Quantification of serotonin 5‐HT 1A receptors in humans with [ 11 C]( R )‐(−)‐RWAY: Radiometabolite(s) likely confound brain measurements

[ 11 C]( R )‐(−)‐RWAY has been shown to be a promising radioligand for imaging brain 5‐HT 1A receptors with positron emission tomography in rodents and nonhuman primates. We now report the first use of [ 11 C]( R )‐(−)‐RWAY in six healthy human subjects, using kinetic brain imaging and serial arterial measurements of plasma parent radiotracer. At 80 min after radiotracer injection, activity ratios were about three for brain receptor‐rich regions compared with cerebellum. However, the washout from brain was unexpectedly slow relative to plasma clearance of the parent radiotracer. This disparity between brain and plasma activity was quantified with distribution volume calculated from increasingly truncated brain imaging data. In both receptor‐rich regions and cerebellum, distribution volumes were unstable and increased continuously from 90 to 150 min by about 30%. This increasing distribution volume was unlikely due to the variations or errors of plasma input at later time points, since a similar truncation of plasma time points from 150 to 90 min did not significantly affect the analysis of the brain data. When the metabolites of [ 11 C]( R )‐(−)‐RWAY in human and monkey were compared, a moderate lipophilic radiometabolite was present at a significantly higher percentage of total plasma radioactivity in human than in monkey.
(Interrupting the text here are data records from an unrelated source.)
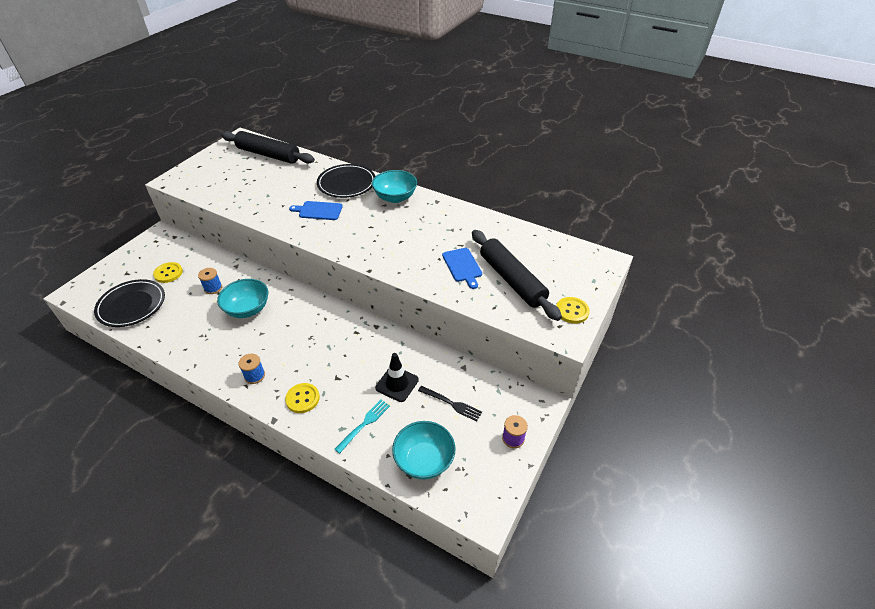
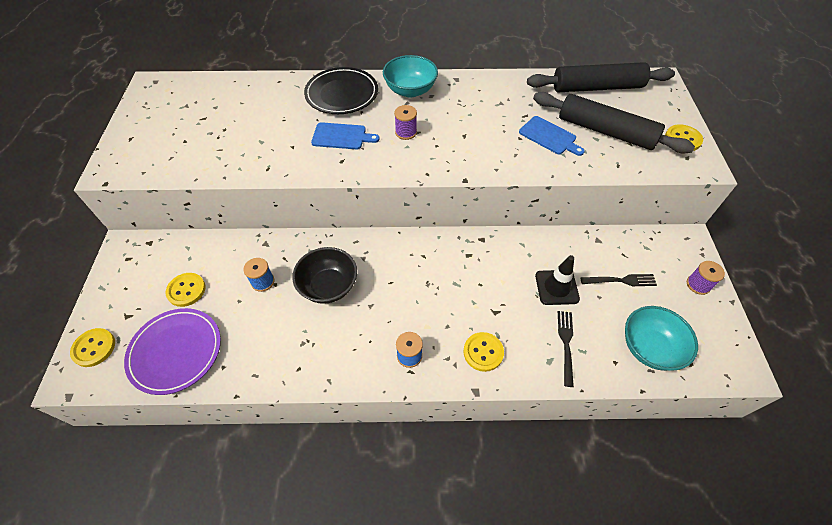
camera: 30 degrees left, 10 degrees up
(96, 283) = (94, 348): none -> yellow button
(132, 305) = (176, 352): black plate -> purple plate
(247, 309) = (328, 286): turquoise bowl -> black bowl
(268, 155) = (211, 93): black rolling pin -> black rolling pin (597, 88)
(318, 211) = (341, 136): blue cutting board -> blue cutting board turned 150 degrees counterclockwise
(362, 224) = (406, 132): none -> purple spool
(364, 424) = (566, 344): turquoise fork -> black fork

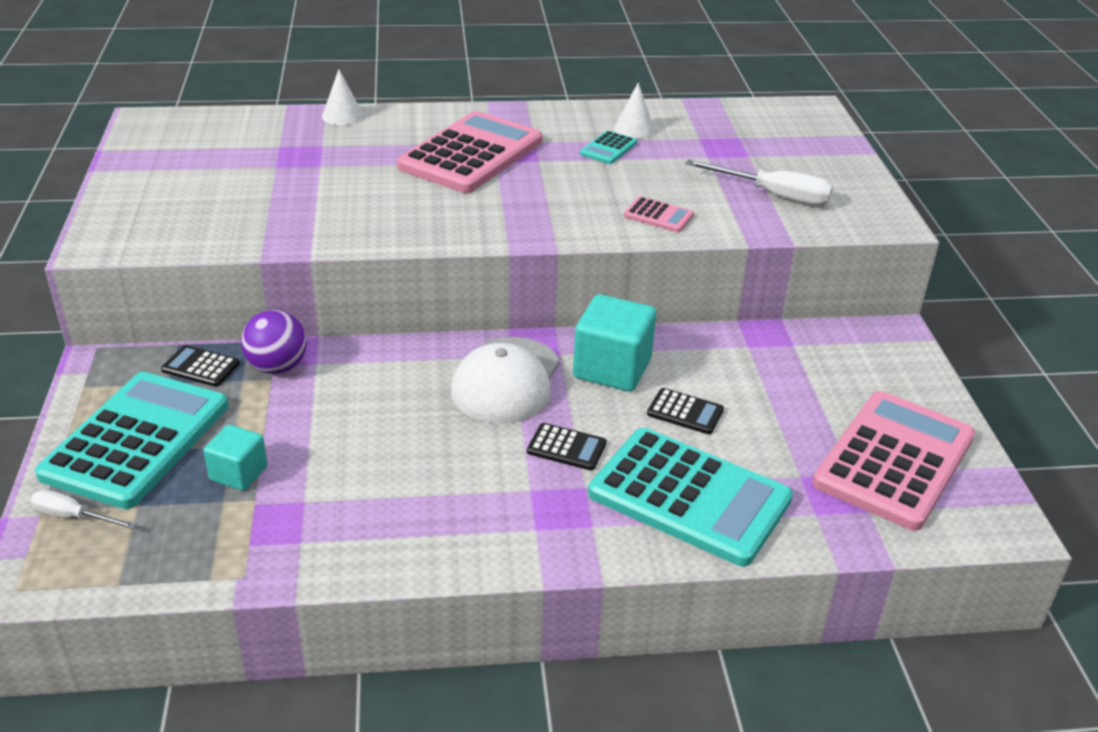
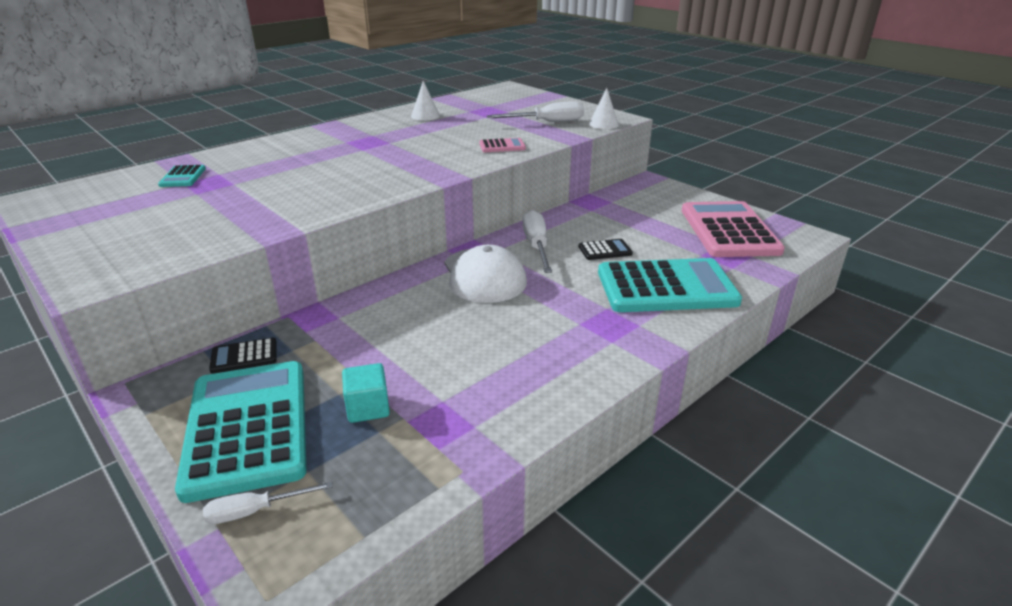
camera: 35 degrees left, 5 degrees down
(277, 367) = (310, 331): purple ball -> none
(342, 116) = (212, 155): white cone -> white cone (603, 124)
(471, 154) = (340, 150): pink calculator -> none
(566, 447) = (568, 293): black calculator -> none
(608, 148) = (424, 127): turquoise calculator -> turquoise calculator (183, 177)
(612, 368) = (536, 246): turquoise cube -> white screwdriver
The relatively slow washout of activity from brain and the temporal instability of distribution volume likely reflect the accumulation of radiometabolite(s) in human brain. Although prior studies in rodents and nonhuman primates showed [ 11 C]( R )‐(−)‐RWAY to be a promising radiotracer, we suspect that a species difference in metabolism caused this serious deficiency in humans. Synapse 61:469–477, 2007. Published 2007 Wiley‐Liss, Inc.